*What the task asks*. Copy out all the entries shown below, exactly as they appear.

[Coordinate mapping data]
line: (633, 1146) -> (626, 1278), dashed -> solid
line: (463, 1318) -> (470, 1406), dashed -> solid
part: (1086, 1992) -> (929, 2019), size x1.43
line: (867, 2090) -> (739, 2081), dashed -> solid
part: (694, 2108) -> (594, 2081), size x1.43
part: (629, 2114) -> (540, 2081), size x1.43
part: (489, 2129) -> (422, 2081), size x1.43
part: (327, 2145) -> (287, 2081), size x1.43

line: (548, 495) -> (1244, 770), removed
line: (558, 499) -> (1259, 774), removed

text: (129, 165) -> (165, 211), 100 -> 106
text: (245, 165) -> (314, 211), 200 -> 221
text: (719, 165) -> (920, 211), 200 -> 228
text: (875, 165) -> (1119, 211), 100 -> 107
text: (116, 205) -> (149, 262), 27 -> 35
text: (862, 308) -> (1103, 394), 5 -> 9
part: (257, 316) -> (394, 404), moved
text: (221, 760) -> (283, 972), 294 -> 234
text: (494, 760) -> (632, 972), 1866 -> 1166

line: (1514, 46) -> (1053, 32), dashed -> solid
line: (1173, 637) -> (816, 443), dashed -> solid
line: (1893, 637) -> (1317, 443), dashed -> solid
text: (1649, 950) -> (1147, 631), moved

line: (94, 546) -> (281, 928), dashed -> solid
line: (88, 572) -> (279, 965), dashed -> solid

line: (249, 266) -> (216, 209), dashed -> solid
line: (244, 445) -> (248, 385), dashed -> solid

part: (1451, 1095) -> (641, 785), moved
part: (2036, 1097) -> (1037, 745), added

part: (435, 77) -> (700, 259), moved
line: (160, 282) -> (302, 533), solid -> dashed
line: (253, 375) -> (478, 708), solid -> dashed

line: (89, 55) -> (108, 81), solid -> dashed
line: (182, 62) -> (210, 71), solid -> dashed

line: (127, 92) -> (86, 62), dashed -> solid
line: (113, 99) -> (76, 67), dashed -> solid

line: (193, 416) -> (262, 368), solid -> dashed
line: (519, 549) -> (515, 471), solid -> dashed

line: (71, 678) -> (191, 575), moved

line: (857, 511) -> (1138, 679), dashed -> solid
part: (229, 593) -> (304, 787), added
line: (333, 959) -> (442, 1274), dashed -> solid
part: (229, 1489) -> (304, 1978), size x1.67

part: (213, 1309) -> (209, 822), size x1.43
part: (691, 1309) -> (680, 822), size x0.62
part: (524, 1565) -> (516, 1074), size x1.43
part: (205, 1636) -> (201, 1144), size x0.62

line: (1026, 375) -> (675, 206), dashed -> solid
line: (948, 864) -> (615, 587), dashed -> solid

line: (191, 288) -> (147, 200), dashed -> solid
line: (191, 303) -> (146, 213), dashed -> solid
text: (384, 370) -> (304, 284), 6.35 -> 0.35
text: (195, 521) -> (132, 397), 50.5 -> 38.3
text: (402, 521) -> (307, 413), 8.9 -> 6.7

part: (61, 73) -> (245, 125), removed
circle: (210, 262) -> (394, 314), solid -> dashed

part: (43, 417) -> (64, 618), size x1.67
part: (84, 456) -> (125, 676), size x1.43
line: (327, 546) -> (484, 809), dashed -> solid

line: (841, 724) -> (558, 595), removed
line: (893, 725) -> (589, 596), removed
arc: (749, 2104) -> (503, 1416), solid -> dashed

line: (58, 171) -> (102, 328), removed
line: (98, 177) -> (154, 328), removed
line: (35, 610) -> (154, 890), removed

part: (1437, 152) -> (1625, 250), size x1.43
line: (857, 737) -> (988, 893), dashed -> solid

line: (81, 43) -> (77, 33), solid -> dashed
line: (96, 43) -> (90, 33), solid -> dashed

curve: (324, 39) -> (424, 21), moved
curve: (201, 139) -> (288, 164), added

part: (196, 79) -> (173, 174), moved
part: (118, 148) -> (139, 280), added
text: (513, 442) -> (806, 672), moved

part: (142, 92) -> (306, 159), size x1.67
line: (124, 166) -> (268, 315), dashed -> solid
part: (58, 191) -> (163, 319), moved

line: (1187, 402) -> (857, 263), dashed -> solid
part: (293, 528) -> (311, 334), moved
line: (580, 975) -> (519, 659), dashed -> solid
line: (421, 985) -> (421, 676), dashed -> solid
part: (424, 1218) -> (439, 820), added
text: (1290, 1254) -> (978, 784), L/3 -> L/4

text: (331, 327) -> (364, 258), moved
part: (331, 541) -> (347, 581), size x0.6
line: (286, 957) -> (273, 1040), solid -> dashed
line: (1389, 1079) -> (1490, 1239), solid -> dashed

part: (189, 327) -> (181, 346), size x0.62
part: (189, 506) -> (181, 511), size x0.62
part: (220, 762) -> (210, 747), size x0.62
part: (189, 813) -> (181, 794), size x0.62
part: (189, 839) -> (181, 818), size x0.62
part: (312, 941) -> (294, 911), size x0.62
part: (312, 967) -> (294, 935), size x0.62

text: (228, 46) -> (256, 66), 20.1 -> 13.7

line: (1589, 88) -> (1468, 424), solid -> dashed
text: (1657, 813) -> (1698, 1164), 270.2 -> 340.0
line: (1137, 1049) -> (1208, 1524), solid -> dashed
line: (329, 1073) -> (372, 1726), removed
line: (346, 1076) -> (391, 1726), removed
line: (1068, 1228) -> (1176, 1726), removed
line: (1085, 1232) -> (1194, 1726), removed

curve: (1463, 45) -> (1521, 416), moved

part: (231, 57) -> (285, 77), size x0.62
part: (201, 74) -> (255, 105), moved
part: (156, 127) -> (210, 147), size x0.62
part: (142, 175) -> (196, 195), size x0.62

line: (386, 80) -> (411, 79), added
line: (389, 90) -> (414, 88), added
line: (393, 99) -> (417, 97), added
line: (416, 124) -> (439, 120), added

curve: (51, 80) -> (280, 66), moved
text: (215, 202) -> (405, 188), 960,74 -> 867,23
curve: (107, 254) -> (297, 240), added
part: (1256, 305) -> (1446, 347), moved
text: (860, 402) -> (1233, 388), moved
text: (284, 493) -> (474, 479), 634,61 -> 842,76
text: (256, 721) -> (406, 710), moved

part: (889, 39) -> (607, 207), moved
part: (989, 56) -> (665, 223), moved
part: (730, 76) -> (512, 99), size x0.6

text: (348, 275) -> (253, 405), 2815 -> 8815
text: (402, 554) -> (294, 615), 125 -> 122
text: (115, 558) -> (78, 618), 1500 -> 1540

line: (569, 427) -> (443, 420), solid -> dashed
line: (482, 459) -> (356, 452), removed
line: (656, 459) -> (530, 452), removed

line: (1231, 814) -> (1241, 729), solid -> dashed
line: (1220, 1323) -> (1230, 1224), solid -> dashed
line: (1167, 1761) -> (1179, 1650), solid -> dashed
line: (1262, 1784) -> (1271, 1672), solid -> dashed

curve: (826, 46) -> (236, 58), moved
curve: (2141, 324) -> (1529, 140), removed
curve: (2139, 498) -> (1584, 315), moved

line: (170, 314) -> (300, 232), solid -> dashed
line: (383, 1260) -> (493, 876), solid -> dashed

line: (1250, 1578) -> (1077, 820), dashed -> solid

*Response below*.
line: (633, 1146) -> (626, 1278), dashed -> solid
line: (463, 1318) -> (470, 1406), dashed -> solid
part: (1086, 1992) -> (929, 2019), size x1.43
line: (867, 2090) -> (739, 2081), dashed -> solid
part: (694, 2108) -> (594, 2081), size x1.43
part: (629, 2114) -> (540, 2081), size x1.43
part: (489, 2129) -> (422, 2081), size x1.43
part: (327, 2145) -> (287, 2081), size x1.43

line: (548, 495) -> (1244, 770), removed
line: (558, 499) -> (1259, 774), removed

text: (129, 165) -> (165, 211), 100 -> 106
text: (245, 165) -> (314, 211), 200 -> 221
text: (719, 165) -> (920, 211), 200 -> 228
text: (875, 165) -> (1119, 211), 100 -> 107
text: (116, 205) -> (149, 262), 27 -> 35
text: (862, 308) -> (1103, 394), 5 -> 9
part: (257, 316) -> (394, 404), moved
text: (221, 760) -> (283, 972), 294 -> 234
text: (494, 760) -> (632, 972), 1866 -> 1166

line: (1514, 46) -> (1053, 32), dashed -> solid
line: (1173, 637) -> (816, 443), dashed -> solid
line: (1893, 637) -> (1317, 443), dashed -> solid
text: (1649, 950) -> (1147, 631), moved

line: (94, 546) -> (281, 928), dashed -> solid
line: (88, 572) -> (279, 965), dashed -> solid

line: (249, 266) -> (216, 209), dashed -> solid
line: (244, 445) -> (248, 385), dashed -> solid

part: (1451, 1095) -> (641, 785), moved
part: (2036, 1097) -> (1037, 745), added

part: (435, 77) -> (700, 259), moved
line: (160, 282) -> (302, 533), solid -> dashed
line: (253, 375) -> (478, 708), solid -> dashed

line: (89, 55) -> (108, 81), solid -> dashed
line: (182, 62) -> (210, 71), solid -> dashed

line: (127, 92) -> (86, 62), dashed -> solid
line: (113, 99) -> (76, 67), dashed -> solid

line: (193, 416) -> (262, 368), solid -> dashed
line: (519, 549) -> (515, 471), solid -> dashed

line: (71, 678) -> (191, 575), moved

line: (857, 511) -> (1138, 679), dashed -> solid
part: (229, 593) -> (304, 787), added
line: (333, 959) -> (442, 1274), dashed -> solid
part: (229, 1489) -> (304, 1978), size x1.67

part: (213, 1309) -> (209, 822), size x1.43
part: (691, 1309) -> (680, 822), size x0.62
part: (524, 1565) -> (516, 1074), size x1.43
part: (205, 1636) -> (201, 1144), size x0.62

line: (1026, 375) -> (675, 206), dashed -> solid
line: (948, 864) -> (615, 587), dashed -> solid

line: (191, 288) -> (147, 200), dashed -> solid
line: (191, 303) -> (146, 213), dashed -> solid
text: (384, 370) -> (304, 284), 6.35 -> 0.35
text: (195, 521) -> (132, 397), 50.5 -> 38.3
text: (402, 521) -> (307, 413), 8.9 -> 6.7

part: (61, 73) -> (245, 125), removed
circle: (210, 262) -> (394, 314), solid -> dashed

part: (43, 417) -> (64, 618), size x1.67
part: (84, 456) -> (125, 676), size x1.43
line: (327, 546) -> (484, 809), dashed -> solid

line: (841, 724) -> (558, 595), removed
line: (893, 725) -> (589, 596), removed
arc: (749, 2104) -> (503, 1416), solid -> dashed

line: (58, 171) -> (102, 328), removed
line: (98, 177) -> (154, 328), removed
line: (35, 610) -> (154, 890), removed

part: (1437, 152) -> (1625, 250), size x1.43
line: (857, 737) -> (988, 893), dashed -> solid

line: (81, 43) -> (77, 33), solid -> dashed
line: (96, 43) -> (90, 33), solid -> dashed

curve: (324, 39) -> (424, 21), moved
curve: (201, 139) -> (288, 164), added

part: (196, 79) -> (173, 174), moved
part: (118, 148) -> (139, 280), added
text: (513, 442) -> (806, 672), moved

part: (142, 92) -> (306, 159), size x1.67
line: (124, 166) -> (268, 315), dashed -> solid
part: (58, 191) -> (163, 319), moved

line: (1187, 402) -> (857, 263), dashed -> solid
part: (293, 528) -> (311, 334), moved
line: (580, 975) -> (519, 659), dashed -> solid
line: (421, 985) -> (421, 676), dashed -> solid
part: (424, 1218) -> (439, 820), added
text: (1290, 1254) -> (978, 784), L/3 -> L/4

text: (331, 327) -> (364, 258), moved
part: (331, 541) -> (347, 581), size x0.6
line: (286, 957) -> (273, 1040), solid -> dashed
line: (1389, 1079) -> (1490, 1239), solid -> dashed

part: (189, 327) -> (181, 346), size x0.62
part: (189, 506) -> (181, 511), size x0.62
part: (220, 762) -> (210, 747), size x0.62
part: (189, 813) -> (181, 794), size x0.62
part: (189, 839) -> (181, 818), size x0.62
part: (312, 941) -> (294, 911), size x0.62
part: (312, 967) -> (294, 935), size x0.62

text: (228, 46) -> (256, 66), 20.1 -> 13.7

line: (1589, 88) -> (1468, 424), solid -> dashed
text: (1657, 813) -> (1698, 1164), 270.2 -> 340.0
line: (1137, 1049) -> (1208, 1524), solid -> dashed
line: (329, 1073) -> (372, 1726), removed
line: (346, 1076) -> (391, 1726), removed
line: (1068, 1228) -> (1176, 1726), removed
line: (1085, 1232) -> (1194, 1726), removed

curve: (1463, 45) -> (1521, 416), moved

part: (231, 57) -> (285, 77), size x0.62
part: (201, 74) -> (255, 105), moved
part: (156, 127) -> (210, 147), size x0.62
part: (142, 175) -> (196, 195), size x0.62

line: (386, 80) -> (411, 79), added
line: (389, 90) -> (414, 88), added
line: (393, 99) -> (417, 97), added
line: (416, 124) -> (439, 120), added

curve: (51, 80) -> (280, 66), moved
text: (215, 202) -> (405, 188), 960,74 -> 867,23
curve: (107, 254) -> (297, 240), added
part: (1256, 305) -> (1446, 347), moved
text: (860, 402) -> (1233, 388), moved
text: (284, 493) -> (474, 479), 634,61 -> 842,76
text: (256, 721) -> (406, 710), moved

part: (889, 39) -> (607, 207), moved
part: (989, 56) -> (665, 223), moved
part: (730, 76) -> (512, 99), size x0.6

text: (348, 275) -> (253, 405), 2815 -> 8815
text: (402, 554) -> (294, 615), 125 -> 122
text: (115, 558) -> (78, 618), 1500 -> 1540

line: (569, 427) -> (443, 420), solid -> dashed
line: (482, 459) -> (356, 452), removed
line: (656, 459) -> (530, 452), removed

line: (1231, 814) -> (1241, 729), solid -> dashed
line: (1220, 1323) -> (1230, 1224), solid -> dashed
line: (1167, 1761) -> (1179, 1650), solid -> dashed
line: (1262, 1784) -> (1271, 1672), solid -> dashed

curve: (826, 46) -> (236, 58), moved
curve: (2141, 324) -> (1529, 140), removed
curve: (2139, 498) -> (1584, 315), moved

line: (170, 314) -> (300, 232), solid -> dashed
line: (383, 1260) -> (493, 876), solid -> dashed

line: (1250, 1578) -> (1077, 820), dashed -> solid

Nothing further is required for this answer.